*REQUIRED WORK*. Which lines in the records below contain the word "circle"? Report each of them.

*Coordinate mapping data*.
┌────────

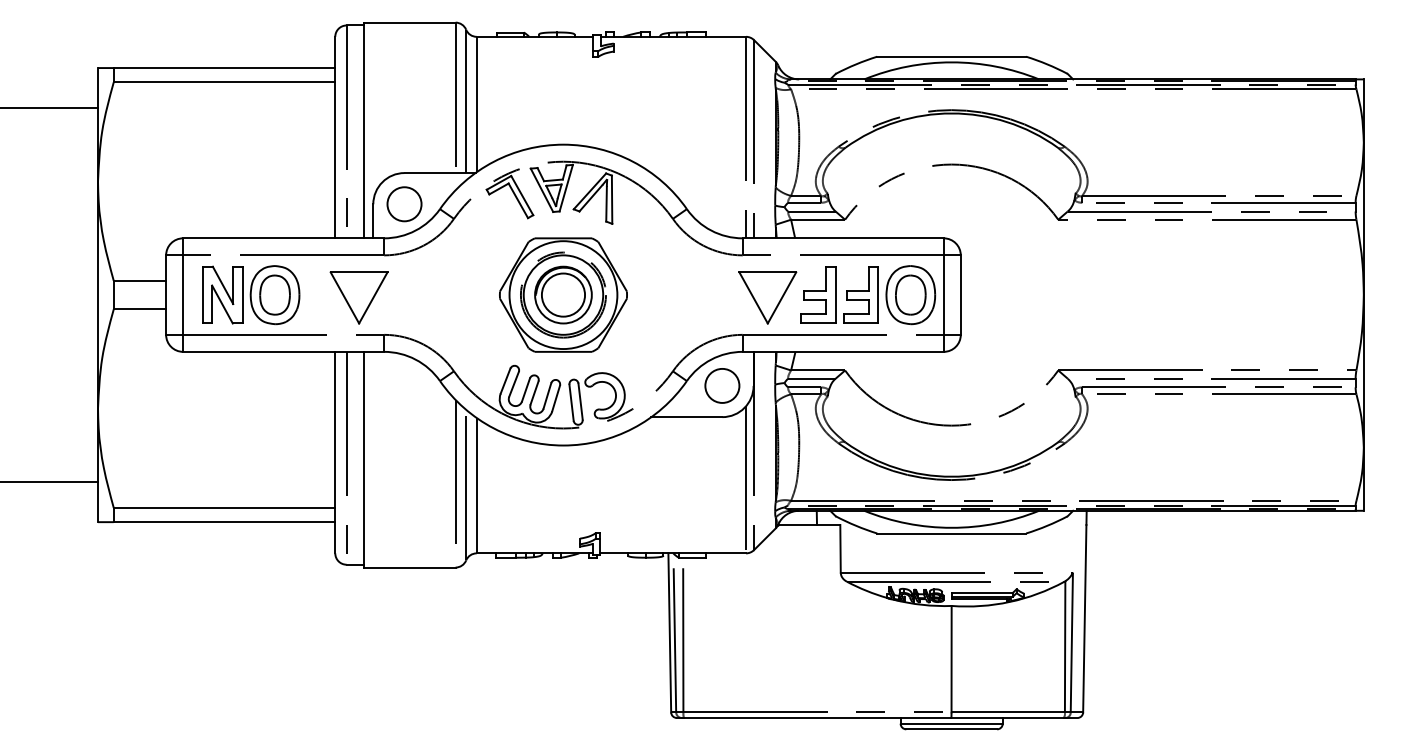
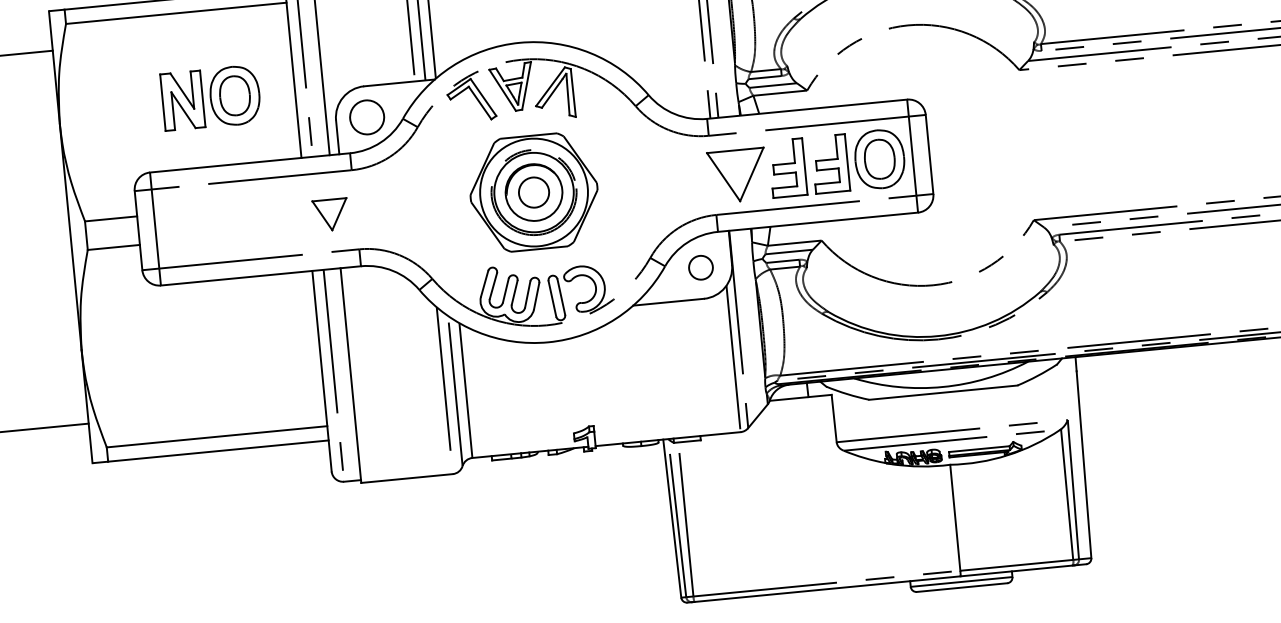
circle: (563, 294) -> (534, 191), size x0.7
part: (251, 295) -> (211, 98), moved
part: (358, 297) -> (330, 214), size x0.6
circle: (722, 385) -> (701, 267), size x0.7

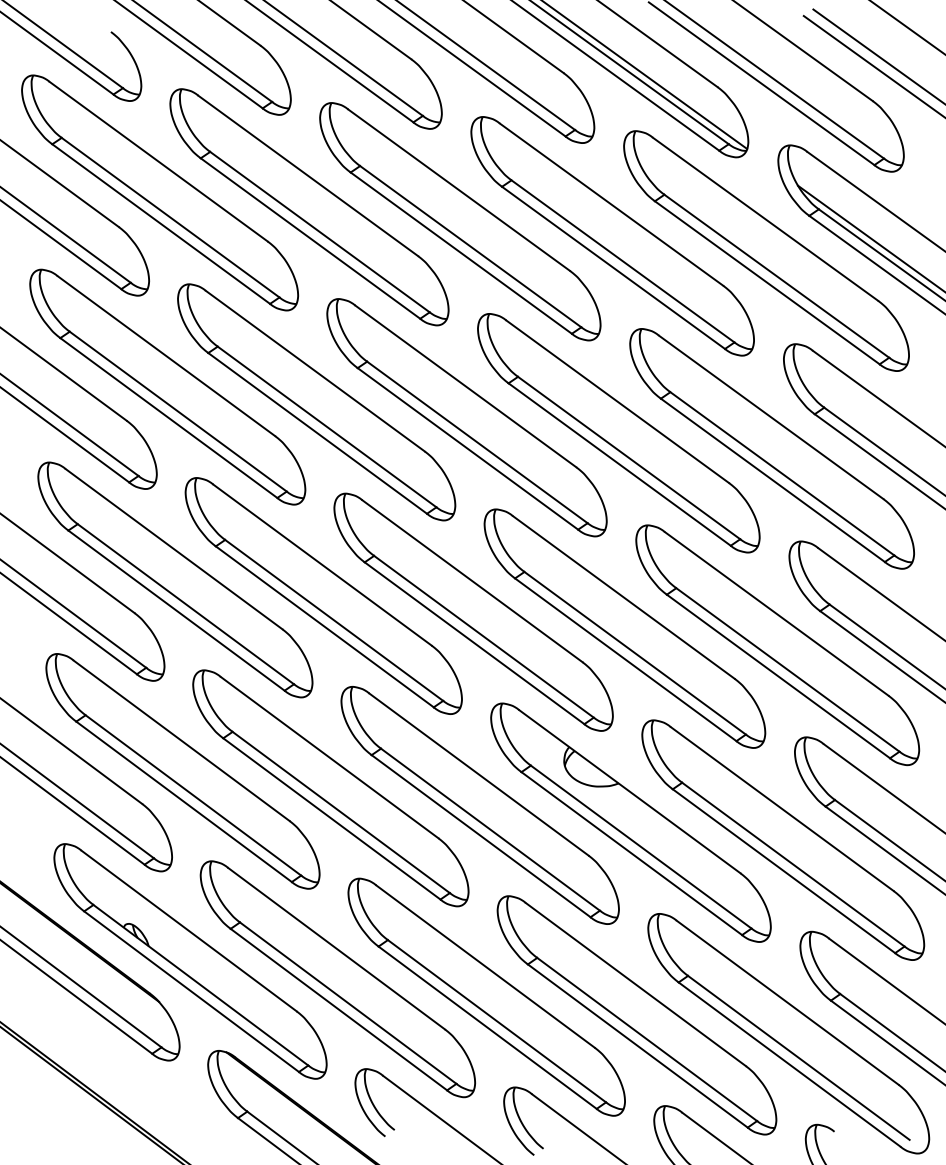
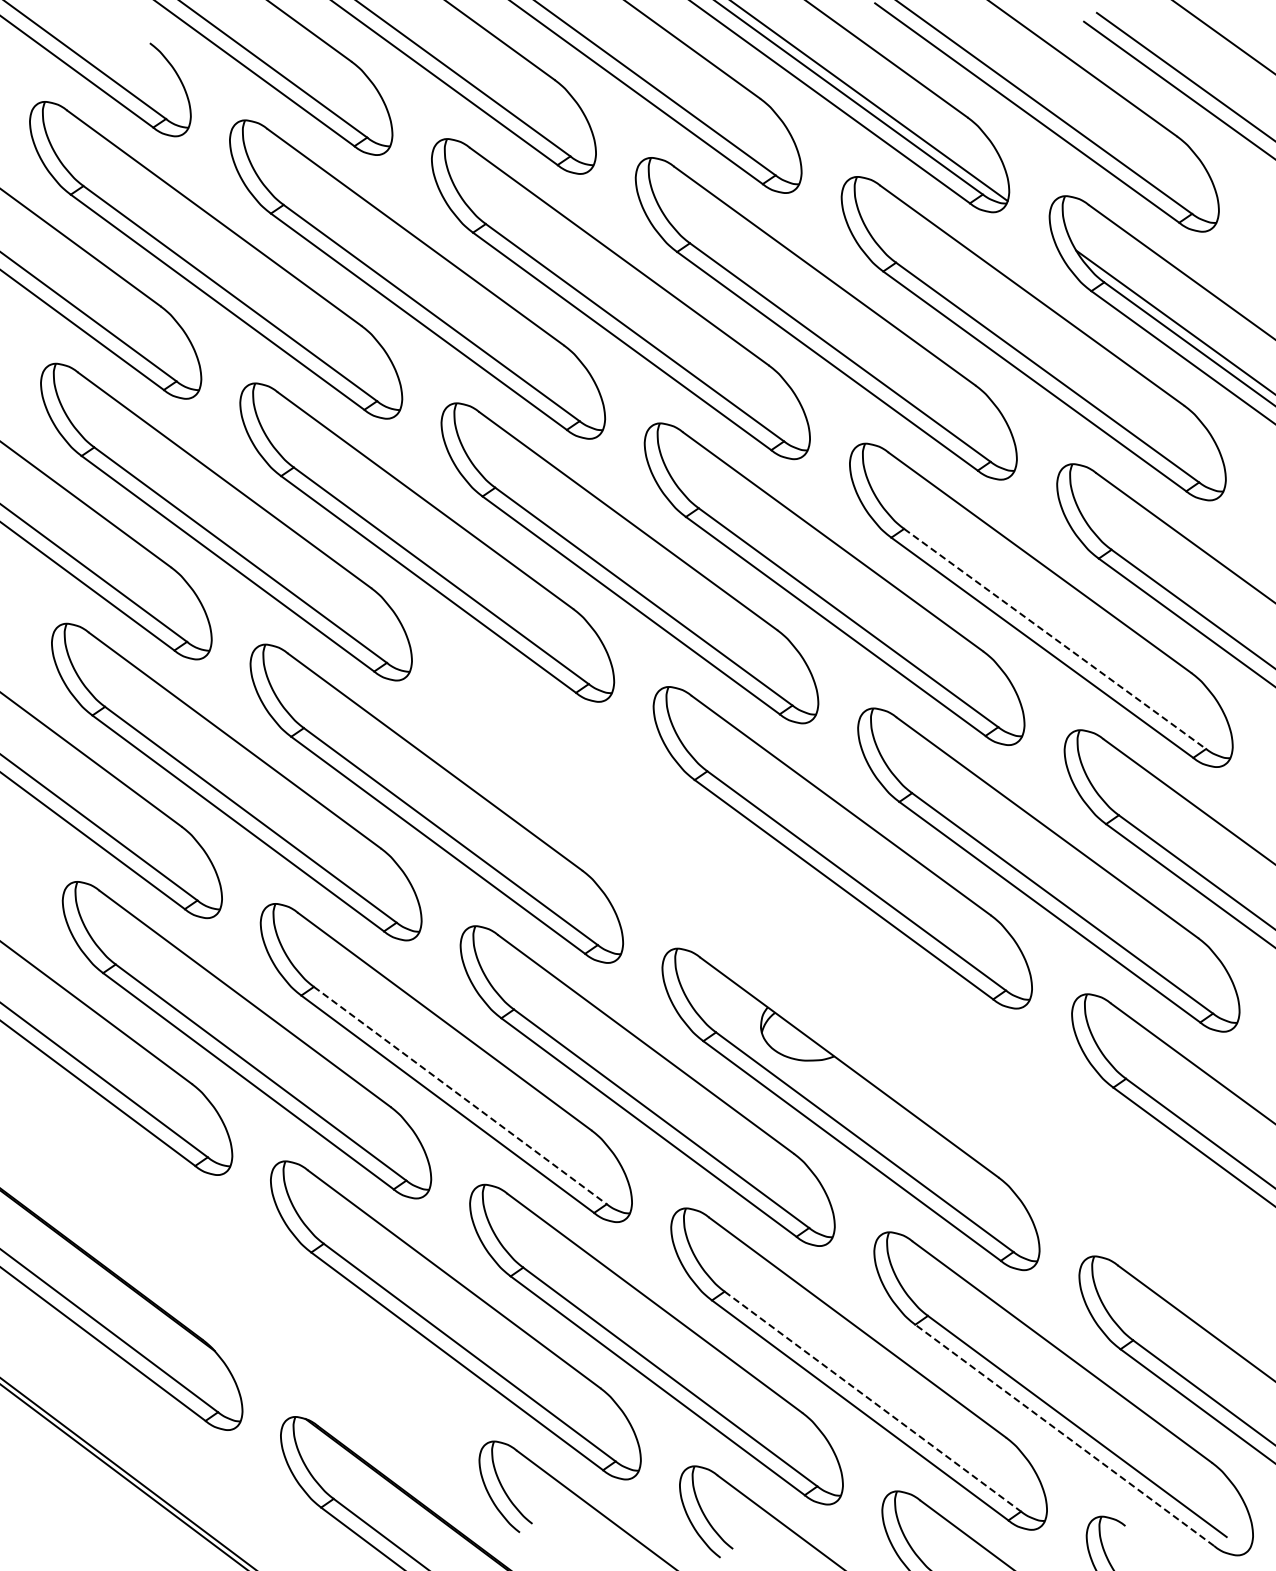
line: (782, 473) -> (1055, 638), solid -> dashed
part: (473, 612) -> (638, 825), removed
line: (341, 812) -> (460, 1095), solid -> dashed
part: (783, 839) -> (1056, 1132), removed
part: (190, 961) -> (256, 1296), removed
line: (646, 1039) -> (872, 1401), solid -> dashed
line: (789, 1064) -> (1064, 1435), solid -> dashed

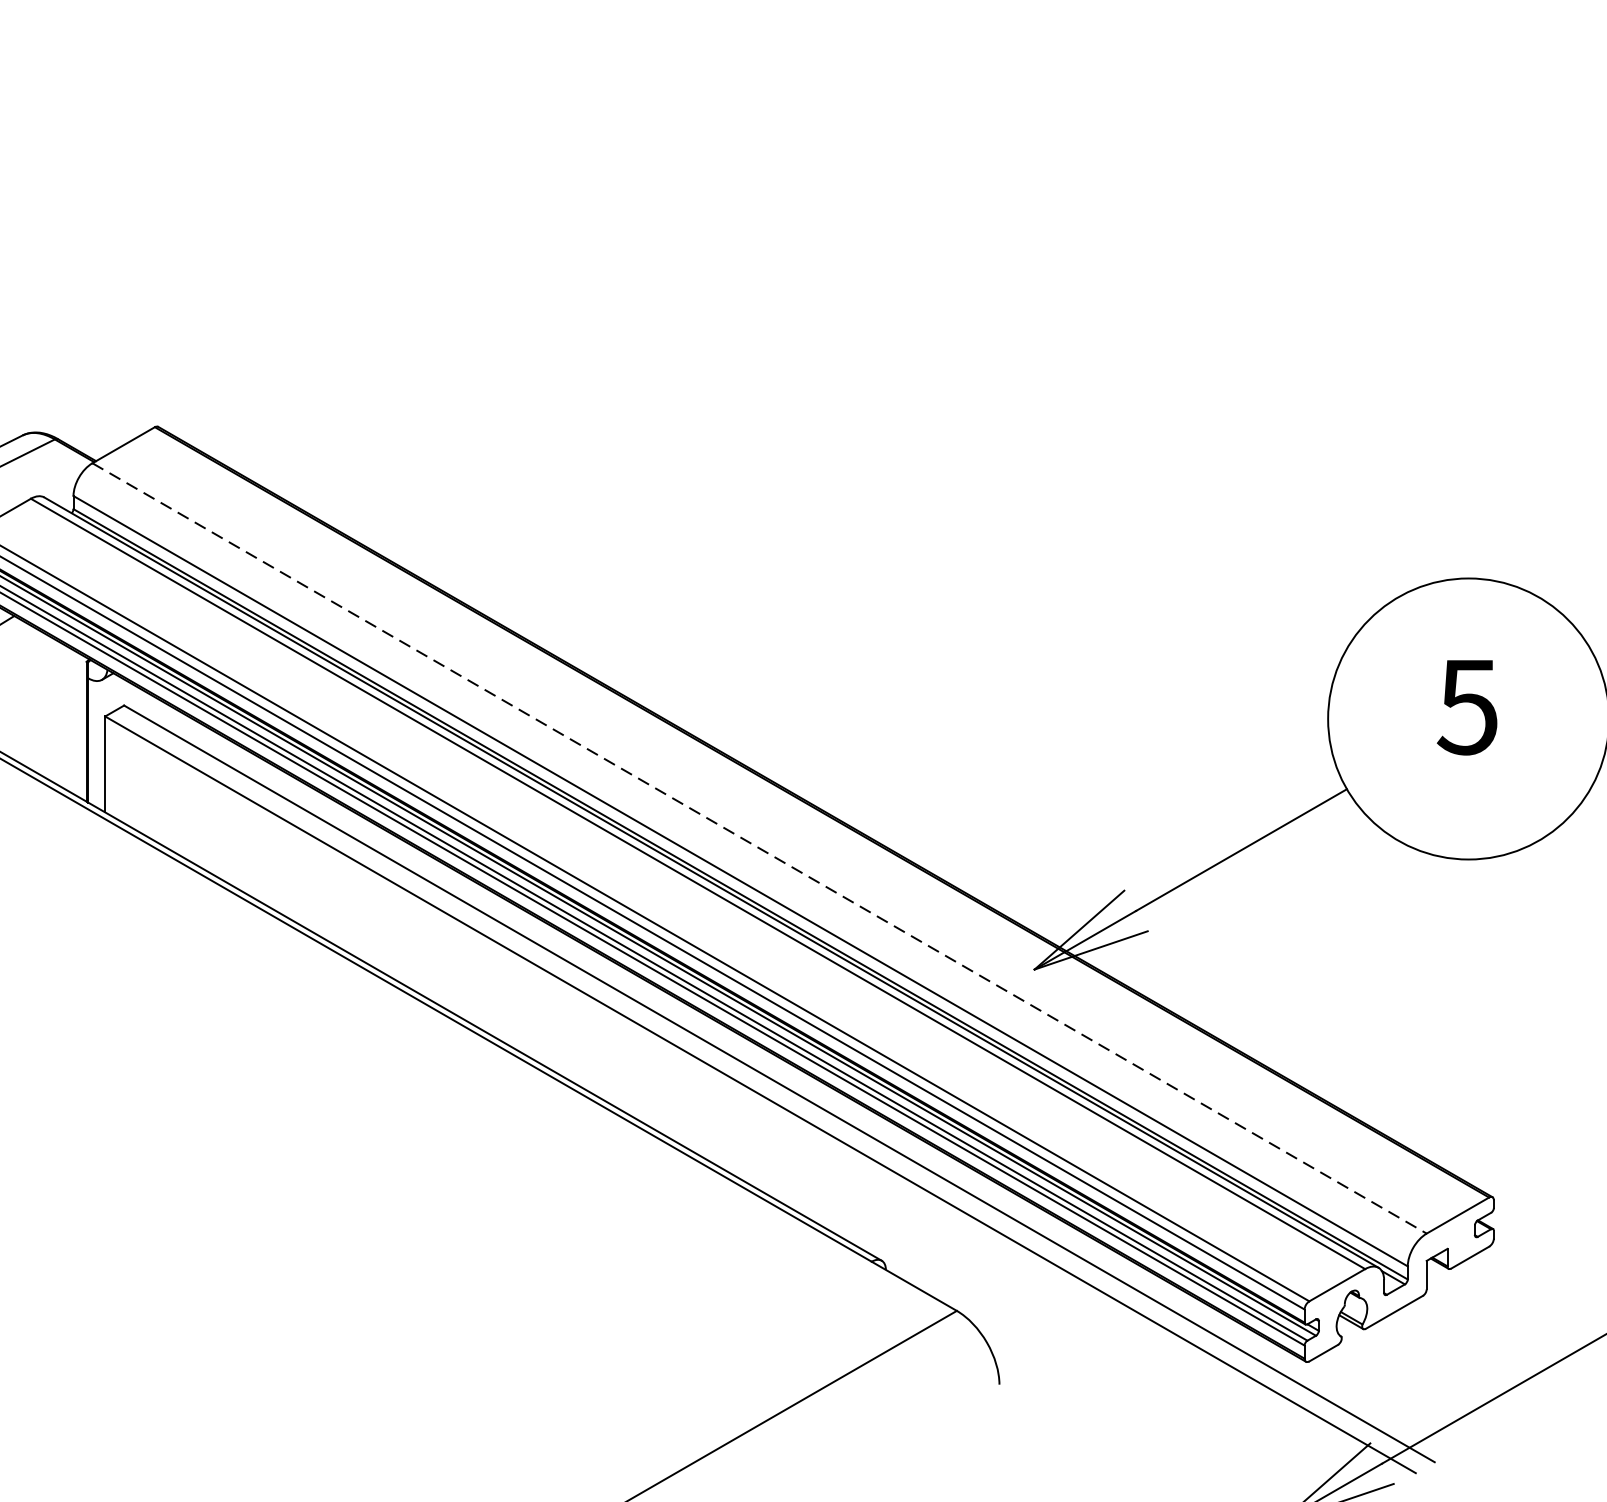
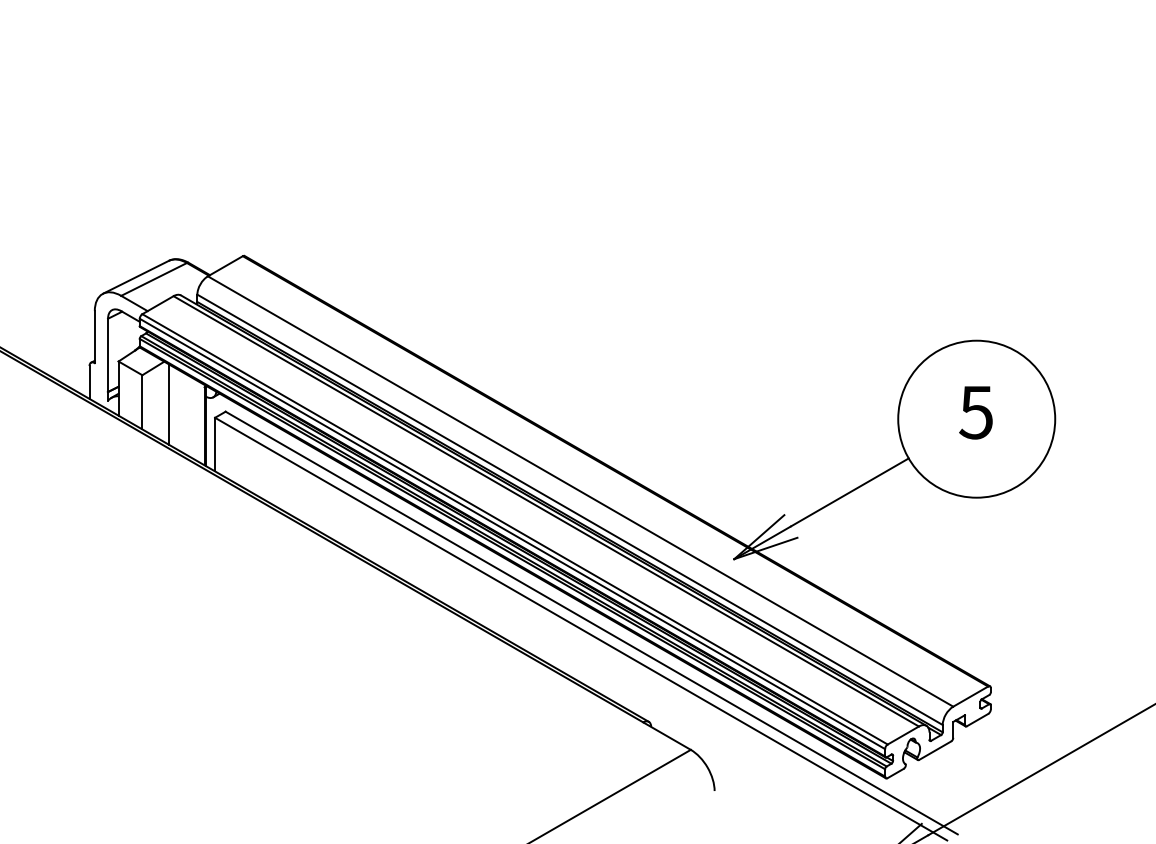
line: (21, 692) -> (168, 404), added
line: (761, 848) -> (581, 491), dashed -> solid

└────────

*THE ANSWER*.
circle: (563, 294) -> (534, 191), size x0.7
circle: (722, 385) -> (701, 267), size x0.7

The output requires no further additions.